97modifiedmustangGT

okay so right when i get really comfortable about how to wire things up properly i run into this. I have autometer gauges and i just want a brighter light because with the color cover over the bulbs it gets really dull and even now when i have no cover on the bulb so its just clear it's still dull. I was looking at just replacing the dull bulb with a LED light. I find out that they run on 3.6 volts max so i need a resistor to bring my 12v source down. the trouble is picking the right one. i don't know what they mean, i've saw some that were 1/4 watt and 1/2 watt and i think even 3/4 watt. I've already searched google and all i come up with is the ohms law or whatever it is called. V=IR i think is the formula and i have not a clue what that means so if someone could point me in the right direction of which resistor to pick i would apprciate it.

vanquish

I just did a physics lab with all of this it's not too bad. Voltage equals current times resistance. You need to find the correct resistance (in ohms) of the resistor you need. You can find charts to read the colored bands on resistors.

Since you gave readings in watts which is the unit for power and power= current times voltage you can solve for your current. So now you know current and voltage. So the resistance you need is your voltage divided by your current.

I think it would just be easiest to buy a few resistors and see the voltage drop when you connect them to the power wire with a voltmeter. Move up or down until you get it right.

97modifiedmustangGT

sorry you lost me lol

jwog666

they do make led's that run on 12 volts. just buy those

97modifiedmustangGT

for some reason they don't carry those at radio shack but after some more research i now know what i need to buy. Thanks vanquish, it makes more sense now what you said.

vanquish

Just curious what resistor does it end up being? I'm not a mathematician so i'm just wondering if the math works out.

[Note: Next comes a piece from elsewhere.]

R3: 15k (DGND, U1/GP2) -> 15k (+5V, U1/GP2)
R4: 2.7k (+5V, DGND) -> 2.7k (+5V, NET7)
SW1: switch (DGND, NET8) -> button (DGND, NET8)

V=3.6 Volts. If you buy a 1/4 watt resistor and P=IV you have 1/4=I*3.6
Solving for current, I, you get I= 0.0694.
Plugging this I into V=IR gives 3.6=(0.0694)*R
Solving for resistance, R, you get R= 51.87 Ohms so the resistor should be close to that.

97modifiedmustangGT

i came up with a resistor of 370-490 ohms

vanquish

how? What watt (1/2, 1/4, 3/4, etc.) rating resistor are you using?

97modifiedmustangGT

okay i found something that said take the volts the light works on and subtract that from the 12v source i'm using. 12-3.3=8.7 then take the amps the light works on and which is 25amp and somehow that becomes .025 lol. then you take the difference in volts being 8.7 divid that by the .025 which = 348 so i picked up a 470 and a 330 for testing purposes. That probably made little sense but i'm not by the paper that gave me these numbers, so i'll be back later with better detail.

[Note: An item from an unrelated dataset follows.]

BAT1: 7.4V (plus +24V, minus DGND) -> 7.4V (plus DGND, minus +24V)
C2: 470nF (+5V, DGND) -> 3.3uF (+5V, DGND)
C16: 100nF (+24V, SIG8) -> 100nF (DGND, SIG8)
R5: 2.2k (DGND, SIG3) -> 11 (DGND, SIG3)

i went into radioshack with printed off instructions and a calculator lol. looked like a complete idiot lol.

vanquish

I was thinking the same thing you're probably right the voltage will be the difference of 12 and the max the LED can handle which is 3.6 (you said 3.6 in the original post). So you need to resist 8.4 volts because that's the actual voltage you want to be running through the circuit I guess. I didn't know that the light's rating was 25 A that makes things easier. I'm getting very confused now too but it looks like you're getting it done.